MAI student elaborates a laser diode thermostabilizing system
Laser diodes are modern electro-optical devices that are applied in many scientific and technological areas. Nowadays they are widely used in fibre-optic systems, metalworking, measuring equipment, and in high-brightness broadband radiation sources based on optical discharges. Just for the latter, Elizaveta Yatsenko, the student of the MAI Department of Physics of Structural Materials, Institute No. 11, Materials Science and Technology of Materials, developed the thermostabilizing system. The device may be used to maintain the set temperature of laser diodes, as well as other low-power (thermal power up to 80W) devices that need it.
The girl created the experimental sample and proved that it not only works but even surpasses the existing analogues.
The operating temperature range, that does not contradict the operating conditions of the devices, usually lies in the range from 10 to 50 degrees Celsius. In many cases, thermal stabilization of a laser diode can be carried out using a heat exchanger cooled by air or water. But in some cases, there is the problem of providing much more accurate temperature stabilization, and the possibility of its operational change.

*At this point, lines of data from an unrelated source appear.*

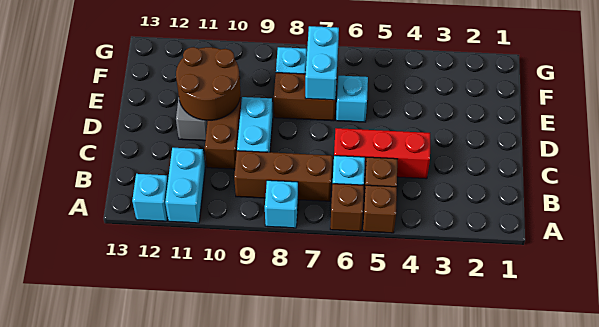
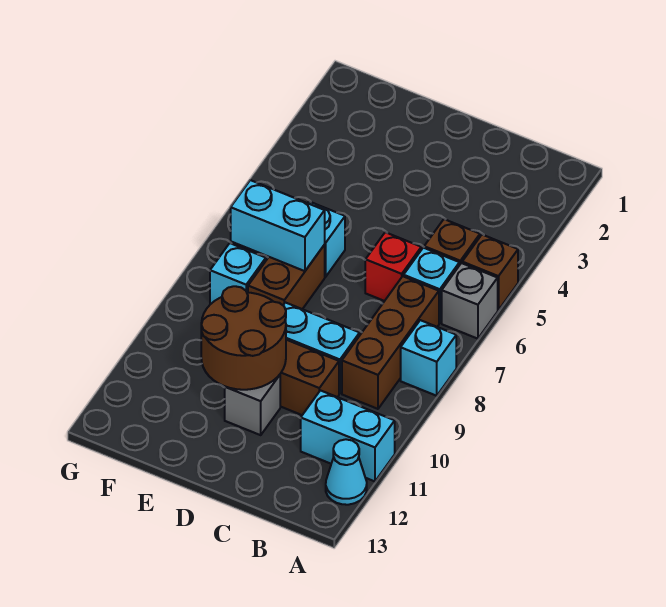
brown brick A6 level 1 -> grey brick A6 level 1
cyan brick A12 level 1 -> cyan cone A12 level 1
red brick C4:C6 level 1 -> red brick C6 level 1

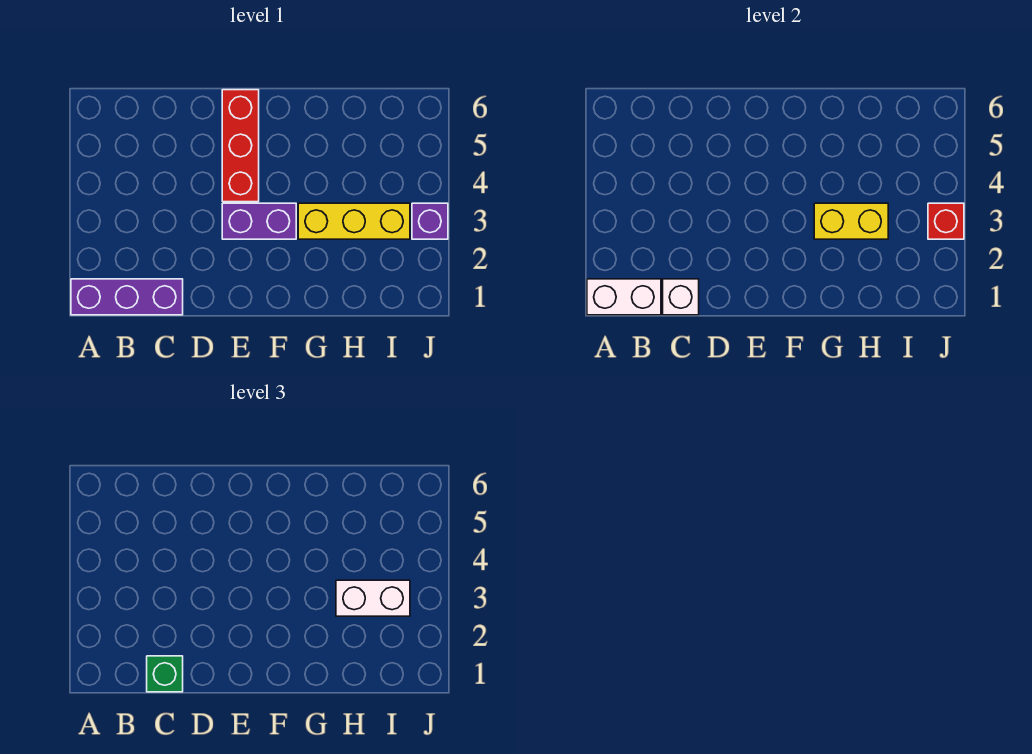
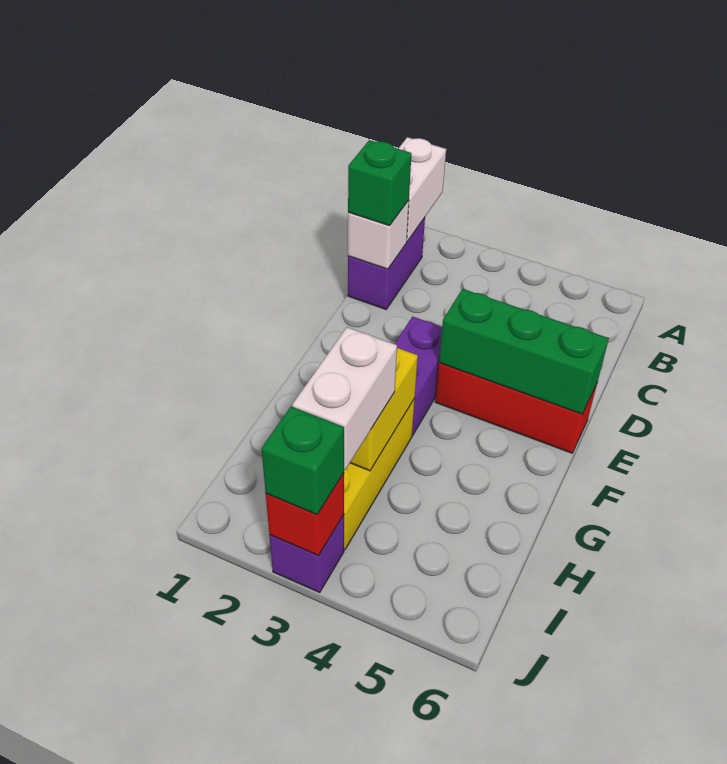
purple brick A1:C1 level 1 -> purple brick B1:C1 level 1
none -> green brick E4:E6 level 2
none -> green brick J3 level 3

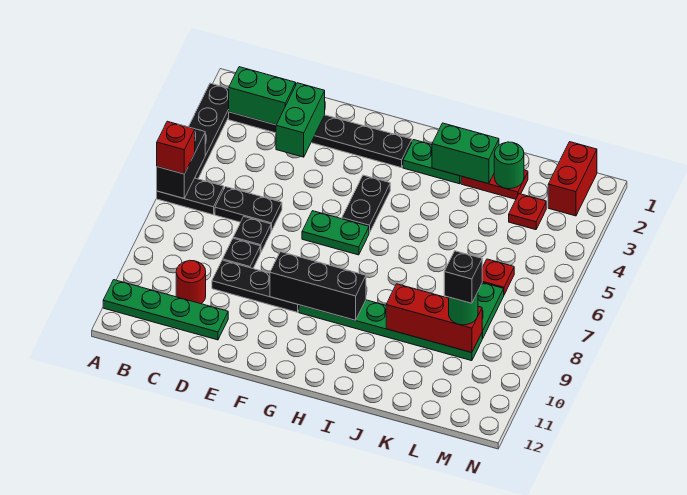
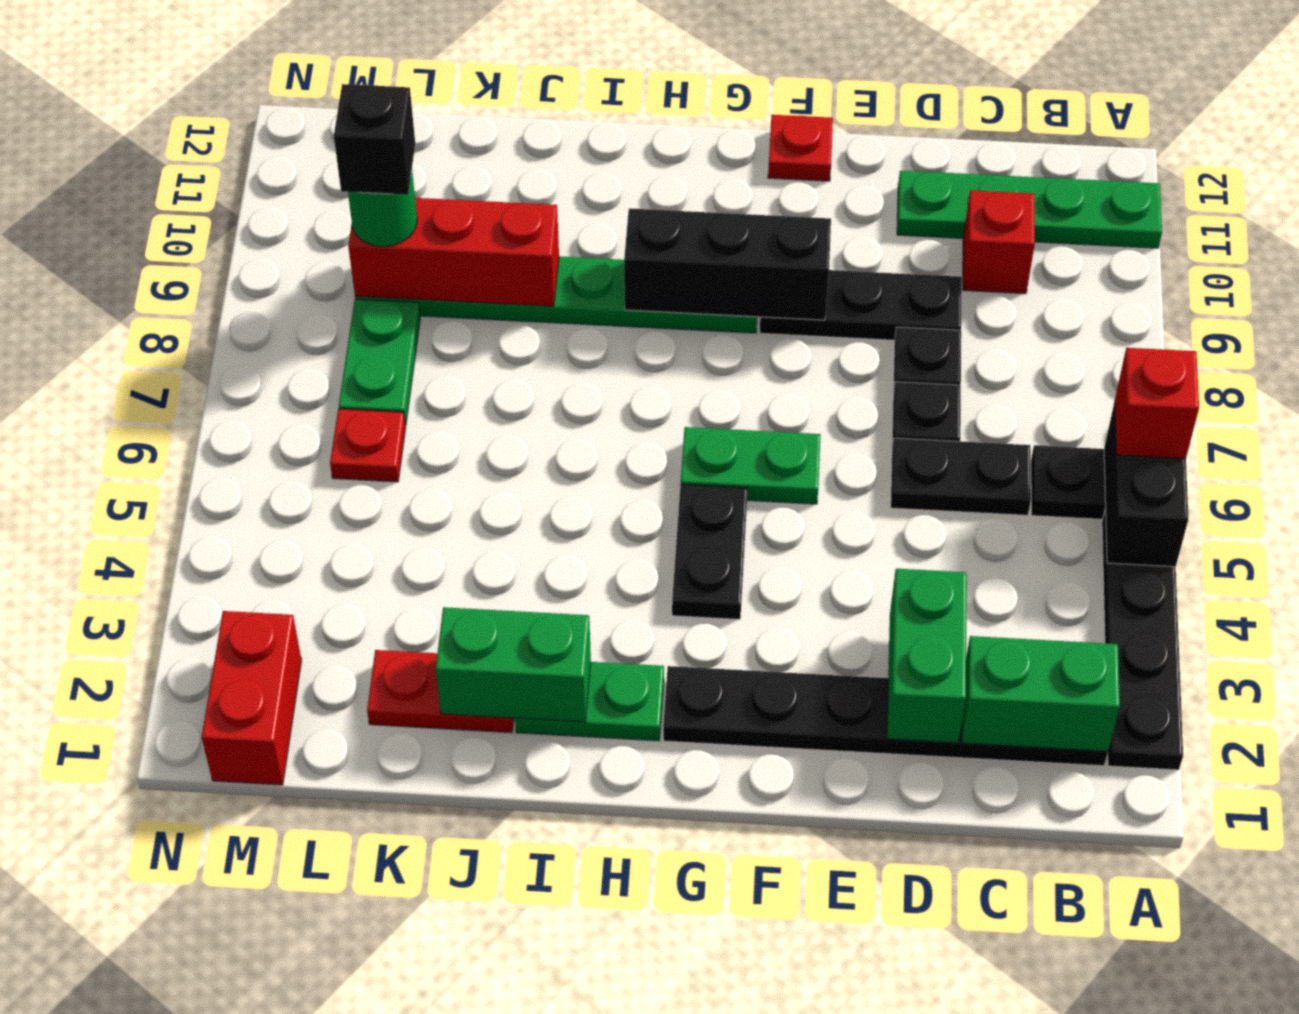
red round brick C10 level 1 -> red brick C10 level 1
green round brick K2 level 2 -> none
red plate L3 level 1 -> red plate F12 level 1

While being in her second year, the girl took up the project. It was when the Department of Physics of Structural Materials of Moscow Aviation Institute organized an excursion for students to the Institute for Problems of Mechanics. A.Y. Ishlinsky Russian Academy of Sciences and Elizaveta was very impressed by the laboratory of laser discharges. She decided to try to start her diploma there, but she got overwhelmed by scientific activity after all.
“The global idea is as follows. Obtaining an optical discharge is a rather complex and dangerous experiment that requires a large number of different equipment, as well as the availability of highly specialized knowledge and skills. But such a small and high-intensity broadband radiation source may also be useful by other area experts, for example, by biologists. Therefore, it would be great to create a device that allows you to get an optical discharge by pressing a few buttons. My work is the development of a thermal stabilization system – and it is only a small part of this project. The idea was to create a simple and effective system that would perform the functions that are required for the device exactly,” says Elizaveta.
In her development, the girl used as a cooling element a thermoelectric module based on the Peltier effect. To achieve the required temperatures, it is enough to place it between the laser diode and the heat exchanger, applying voltage and ensuring intensive heat removal from its hot side, for example, via using a fan.
As for today, most thermal stabilization systems are universal and designed to solve a wide range of tasks, therefore, they are not always convenient to use. So, the efficiency of the work is influenced by the large dimensions of the product, as well as the not very high stabilization rate due to the discreteness of the received information about the temperature. Therefore, Elizaveta decided to develop the most simple and affordable device.
After conducting experiments and obtaining the necessary data, the MAI student created a thermostabilizing system that includes the thermoelectric module and the feedback circuit based on a proportional-integral controller, as well as a cooling system consisting of a heat exchanger, a fan, and a pulse-width modulation circuit. Elizaveta also developed a scheme for automatic control of the rotation speed of up to three fans, which are provided in the laser-plasma source. The circuit works according to the algorithm borrowed from the principles of server cooling systems. The created circuits were recreated in the form of printed circuit boards.
Other important advantages over factory analogs are the rate of thermal stabilization due to the use of analog components, overall dimensions (57×48×15 mm), and assembly from a smaller number of available elements. Elizaveta managed to achieve the accuracy of thermal stabilization with an error of no more than 0.1 degrees Celsius and temperature overshoot when changing the mode - no more than 1 degree Celsius.
“The device is designed specifically for laser-plasma source of broadband radiation. It would be strange if one student's project surpassed the work of a whole team of experienced engineers. My device is just a compilation of existing technologies: Peltier elements have been used for cooling laser diodes for a long time, and everyone familiar with electronics knows about PID controllers. But part of my job was to tailor all this to a specific task. For example, earlier OWEN TRM101 was used as a PID controller, but it had unsuitable dimensions and not a very high rate of thermal stabilization,” notes the young inventor.
The finished prototype of the system was successfully integrated into the work of the laser discharge laboratory in summer 2020. For the future, the author plans to build the prototype into a laser-plasma source of broadband radiation, which is now at the assembly stage. This work is carried out in cooperation with the State Scientific Center for Applied Microbiology and Biotechnology on experimental research of the bactericidal effectiveness of short-wave UV generated by a laser-plasma source concerning multi-species biofilms.